Rung 2 Extension - Mode-Attributed Commits

Motivation The trailer grammar of Section 4 attributes each commit to individual identities: one or more Sovereign actors, at most one Bot, zero or more Instruments. A class of contributions falls outside this model. Joint manifestations produced by a mode - a bounded, DNS-addressable composition of Sovereigns operating under declared threshold consent - are not authored by any single ~handle. Examples include pair-programming commits where two Sovereigns contributed indistinguishably, working-group decisions ratified by a quorum, AI-majority outputs produced by a mode whose signing authority is defined at the mode level rather than at any member's level, and cross-organisation commits ratified jointly by two or more modes. Rung 1 of this specification has no surface for such attributions. A committer must either pick one member arbitrarily as Acted-By:, which misattributes, or omit Acted-By: entirely, which drops the commit to the claimed state. Rung 2 closes this gap by adding a new trailer class, Acted-By-Mode:, whose value is a mode handle and whose semantics are threshold-attestational rather than individual-attestational.

Trailer: Acted-By-Mode The following ABNF extends Section 4.1: acted-by-mode-trailer = "Acted-By-Mode:" SP mode-handle CRLF mode-handle = "~" org-label "." handle-label org-label = 1*63( ALPHA / DIGIT / "-" / "_" ) The mode-handle production is syntactically distinct from the Sovereign, Bot, and Instrument handles of Section 4.1 by the required two-label form ~<org>.<handle>. The organisational prefix names the hosting zone of the mode; the inner label names the mode within that zone.
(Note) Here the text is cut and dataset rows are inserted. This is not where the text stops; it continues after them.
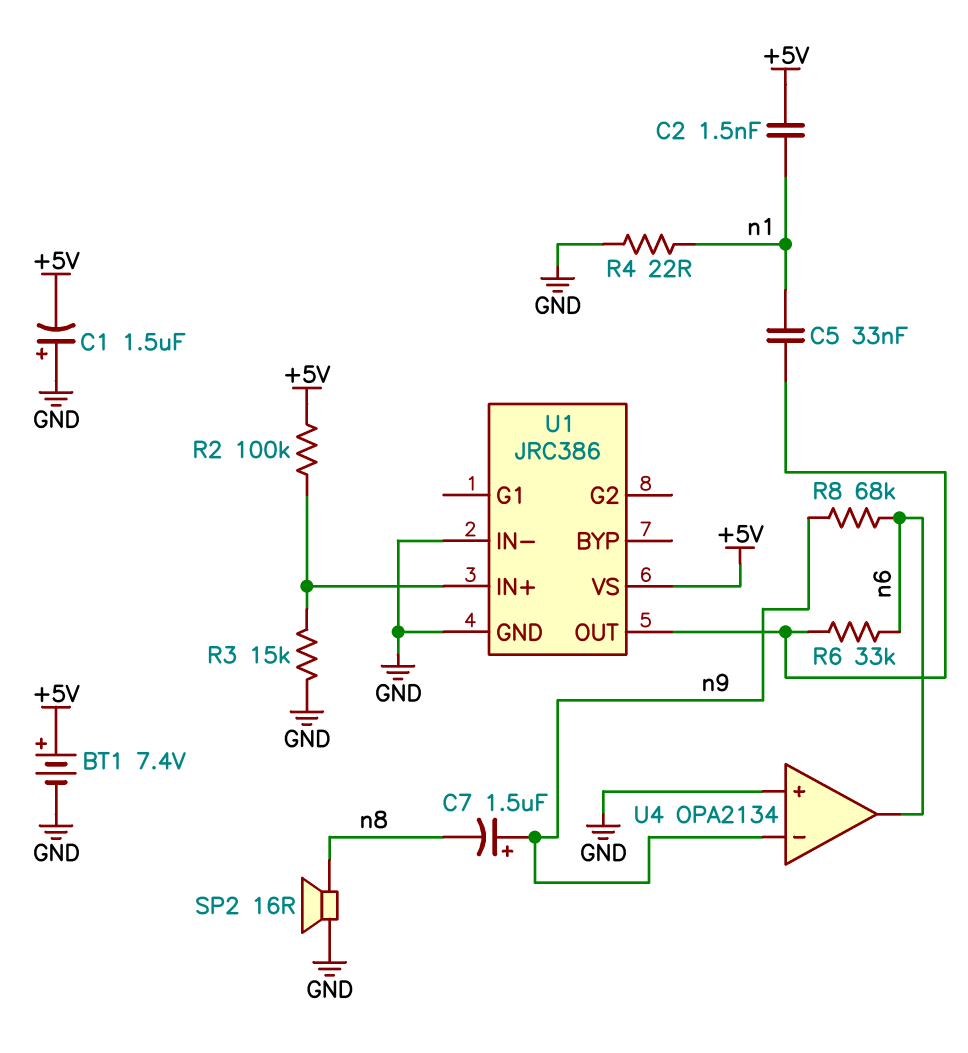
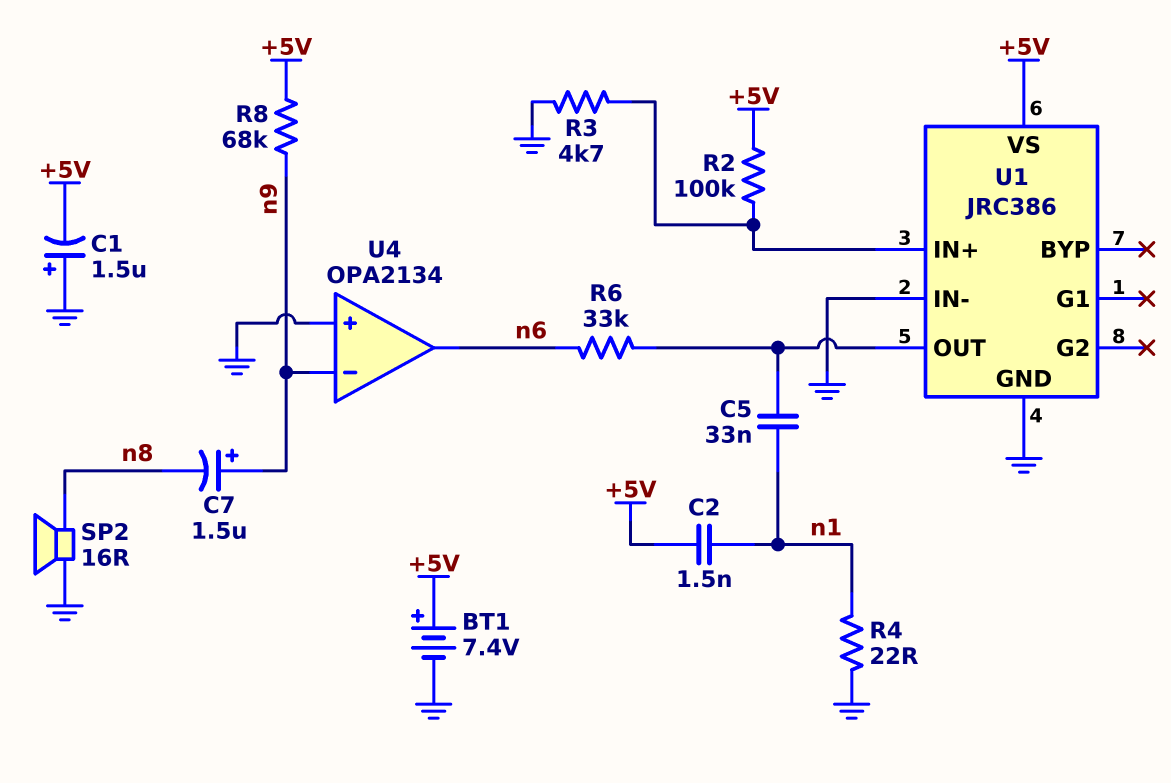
R3: 15k (GND, U1/IN+) -> 4.7k (GND, U1/IN+)
R8: 68k (n6, n9) -> 68k (+5V, n9)

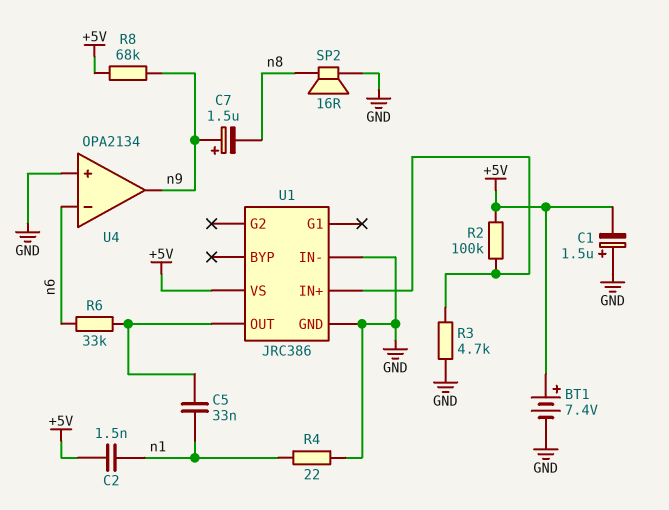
U4 pin in-: n9 -> n6
U4 pin out: n6 -> n9

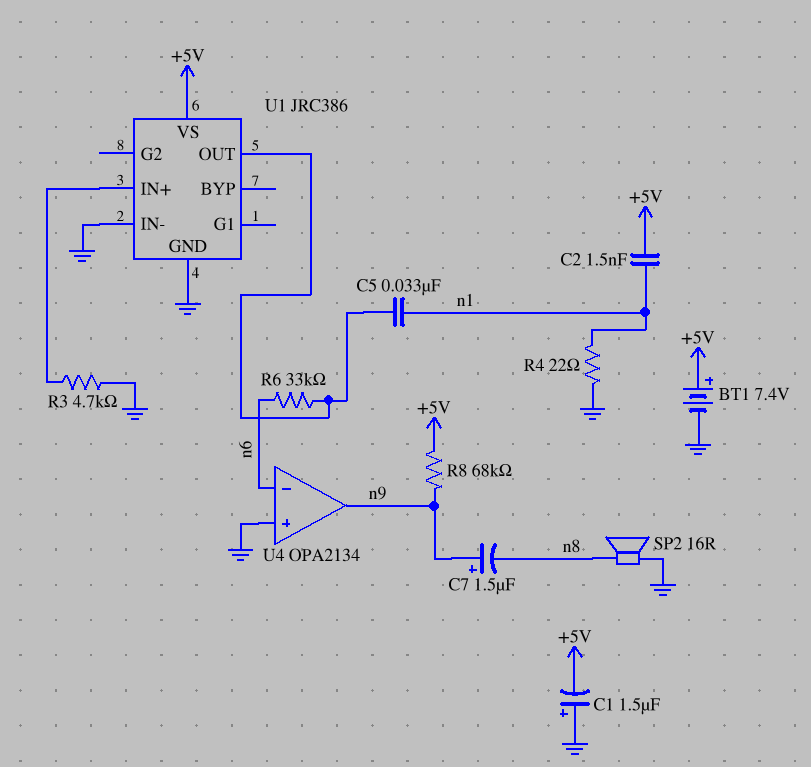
R2: 100k (+5V, U1/IN+) -> none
A mode handle MUST NOT bear the .bot suffix, and MUST NOT be a bare single-label Sovereign handle. The semantics of Acted-By-Mode: are threshold-attestational: the trailer asserts that the commit was authored under the compositional consent standing of the named mode, not under the signing authority of any single member. A commit MAY carry both an individual Acted-By: trailer (naming the Sovereign who physically performed the commit operation) and an Acted-By-Mode: trailer (naming the mode under whose standing the work was performed); the combination attests "member M committed on behalf of mode O under compositional consent". A commit MUST be permitted to carry Acted-By-Mode: as its sole Acted-By-* trailer class when the work is purely mode-coupled and no single Sovereign claims primary authorship.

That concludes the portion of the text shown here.